Running General Electric is one of the most important, most prestigious and best-paid jobs in corporate America.
The company is a bellwether for American manufacturing, employing 313,000 people around the world, a third of whom work in the United States itself.
It is one of the most important payers of dividends to US pension funds and therefore crucial to the long-term retirement savings of millions of Americans.
It is also an absolute beacon of stability as companies go.
Until last year, just four people had held the post of GE chairman and chief executive during the previous half-century: Fred Borch, British-born Reginald Jones, Jack Welch and Jeff Immelt.
So news that the latest incumbent, John Flannery, has been replaced as chairman and chief executive after just 13 months is a considerable shock. His departure was accompanied by news of a $23bn write-down in the value of the assets in GE’s power division.
The company has recruited two renowned turnaround experts to replace Mr Flannery.
Larry Culp, who becomes chairman and chief executive, oversaw a dramatic recovery at Danaher, another large US manufacturer often compared with GE, while Tom Horton, who joins as senior director, restored the fortunes of American Airlines.
It is the first time in its 126 year history that GE, which was co-founded by the legendary inventor of the light bulb, Thomas Edison, has hired an outsider to run it. GE’s battered shares have risen sharply on the news.
He was appointed with a mandate to continue with the extensive restructuring begun by Mr Immelt in his later period in office and, in November last year, announced that GE would be restructured into just three divisions – healthcare, aviation and power – with other operations, such as lighting and transportation, being sold or shrunk.
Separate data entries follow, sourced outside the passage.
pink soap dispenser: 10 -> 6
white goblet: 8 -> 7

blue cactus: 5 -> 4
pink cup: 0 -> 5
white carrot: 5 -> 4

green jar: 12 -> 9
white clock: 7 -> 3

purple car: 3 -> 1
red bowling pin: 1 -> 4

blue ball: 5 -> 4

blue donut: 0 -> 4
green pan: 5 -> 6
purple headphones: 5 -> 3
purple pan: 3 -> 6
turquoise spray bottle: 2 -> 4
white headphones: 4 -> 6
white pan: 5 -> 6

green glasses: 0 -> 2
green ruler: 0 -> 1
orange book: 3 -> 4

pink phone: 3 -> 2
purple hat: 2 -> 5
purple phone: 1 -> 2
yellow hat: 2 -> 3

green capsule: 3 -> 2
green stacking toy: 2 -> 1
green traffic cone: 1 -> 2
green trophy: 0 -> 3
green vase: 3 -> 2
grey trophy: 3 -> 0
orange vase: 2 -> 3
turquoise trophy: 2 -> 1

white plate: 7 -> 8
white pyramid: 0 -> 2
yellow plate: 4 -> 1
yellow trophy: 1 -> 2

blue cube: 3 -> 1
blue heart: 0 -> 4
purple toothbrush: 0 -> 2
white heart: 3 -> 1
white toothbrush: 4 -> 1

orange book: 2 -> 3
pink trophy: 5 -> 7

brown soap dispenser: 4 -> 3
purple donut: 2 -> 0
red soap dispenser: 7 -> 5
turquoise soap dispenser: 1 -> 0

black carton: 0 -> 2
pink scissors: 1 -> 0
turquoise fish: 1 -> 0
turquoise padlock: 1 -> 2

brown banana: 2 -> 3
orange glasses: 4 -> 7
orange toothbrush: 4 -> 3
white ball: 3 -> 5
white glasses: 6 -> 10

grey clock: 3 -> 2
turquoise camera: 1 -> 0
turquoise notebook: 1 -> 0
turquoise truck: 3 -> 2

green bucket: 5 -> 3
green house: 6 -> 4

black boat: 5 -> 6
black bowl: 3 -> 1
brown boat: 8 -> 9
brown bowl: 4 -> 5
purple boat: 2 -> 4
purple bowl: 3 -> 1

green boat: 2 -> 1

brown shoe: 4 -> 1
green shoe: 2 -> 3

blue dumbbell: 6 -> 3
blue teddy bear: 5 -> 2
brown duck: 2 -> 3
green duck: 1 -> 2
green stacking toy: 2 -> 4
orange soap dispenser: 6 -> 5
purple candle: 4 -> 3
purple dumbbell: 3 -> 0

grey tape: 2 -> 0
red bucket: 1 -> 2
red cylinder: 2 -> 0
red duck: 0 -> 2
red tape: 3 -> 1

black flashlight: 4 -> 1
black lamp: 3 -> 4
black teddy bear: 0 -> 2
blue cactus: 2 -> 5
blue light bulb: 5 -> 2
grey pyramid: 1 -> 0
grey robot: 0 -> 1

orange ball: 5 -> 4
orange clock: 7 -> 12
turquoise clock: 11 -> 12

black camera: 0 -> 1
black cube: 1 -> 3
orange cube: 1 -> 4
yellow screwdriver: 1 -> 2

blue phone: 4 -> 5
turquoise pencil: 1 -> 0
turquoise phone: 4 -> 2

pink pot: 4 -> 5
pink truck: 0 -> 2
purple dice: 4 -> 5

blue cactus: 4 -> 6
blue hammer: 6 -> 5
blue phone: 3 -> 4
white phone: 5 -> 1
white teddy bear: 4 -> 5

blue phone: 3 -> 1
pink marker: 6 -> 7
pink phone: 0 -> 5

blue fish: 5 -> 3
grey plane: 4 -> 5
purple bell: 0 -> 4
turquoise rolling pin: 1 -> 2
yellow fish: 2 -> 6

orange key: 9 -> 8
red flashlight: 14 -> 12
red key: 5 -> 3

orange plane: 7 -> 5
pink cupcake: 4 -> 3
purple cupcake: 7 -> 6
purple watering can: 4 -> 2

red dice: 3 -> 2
That announcement was accompanied by news that GE was halving its dividend, only the second time since the Great Depression – and only the third time ever – that the company had cut its payout to investors, sparking anger among some.
Warren Buffett, the world’s most famous investor, said in February this year that he had sold most of his holding in GE. In June this year, GE announced its healthcare arm would be spun off altogether.
GE’s shares have fallen by nearly 55% during the last 12 months and, three months ago, the company was evicted from the Dow Jones Industrial Average for the first time since 1907.
Mr Flannery’s fate appears to have been sealed by his inability to restore to health GE’s power division, its largest business, which builds turbines used in power plants. Sales and profits in the division have fallen this year, dragging down overall group profits in the three months to the end of June by 30%, despite solid growth in both healthcare and aviation. Operating margins in the power business are a fraction of those in healthcare and aviation.
Fresh concerns around the health of the division emerged two weeks ago when GE admitted to problems with some of its turbines that had obliged a power company in Texas to shut down four of its units.
However, there has been a general drumbeat around the company during recent months that the pace of change was not quick enough, with other parts of GE’s sprawling empire still capable of springing unpleasant surprises on investors. These include GE Capital, which is gradually being shrunk, but which Mr Flannery recently confessed would require some $3bn in extra cash next year.
Some will argue Mr Flannery was given insufficient time and that many of the problems afflicting the company are the fault of both Mr Welch, who built up GE into a conglomerate with lots of businesses seemingly unrelated to each other and Mr Immelt, who failed to dismantle that massive and unwieldy structure sufficiently quickly despite getting out of activities such as plastics and film and television via some $400bn worth of sales.
Mr Flannery himself sought to convince his critics on Wall Street that GE had become simply too big and complicated for any executive to get their arms around.
Yet this was not enough for shareholders. They have seen GE fall further behind a number of genuinely world-class American peers, including the likes of Boeing, Honeywell and United Technologies, owner of the turbine and aircraft engine maker Pratt & Whitney.
Some of that can be traced back to a lack of investment in research and development in Mr Welch’s time.
Addressing that decline now falls to Mr Culp who, in his 14 years at the helm of Danaher, grew the company’s stock market valuation five-fold.
He said today: “GE remains a fundamentally strong company with great businesses and tremendous talent. It is a privilege to be asked to lead this iconic company. We will be working very hard in the coming weeks to drive superior execution and we will move with urgency. We remain committed to strengthening the balance sheet including deleveraging.
“Tom and I will work with our board colleagues on opportunities for continued board renewal. We have a lot of work ahead of us to unlock the value of GE. I am excited to get to work.”
That work may involve cutting further jobs. Some 7,000 posts have already been shed this year in the power division alone and they are unlikely to be the last.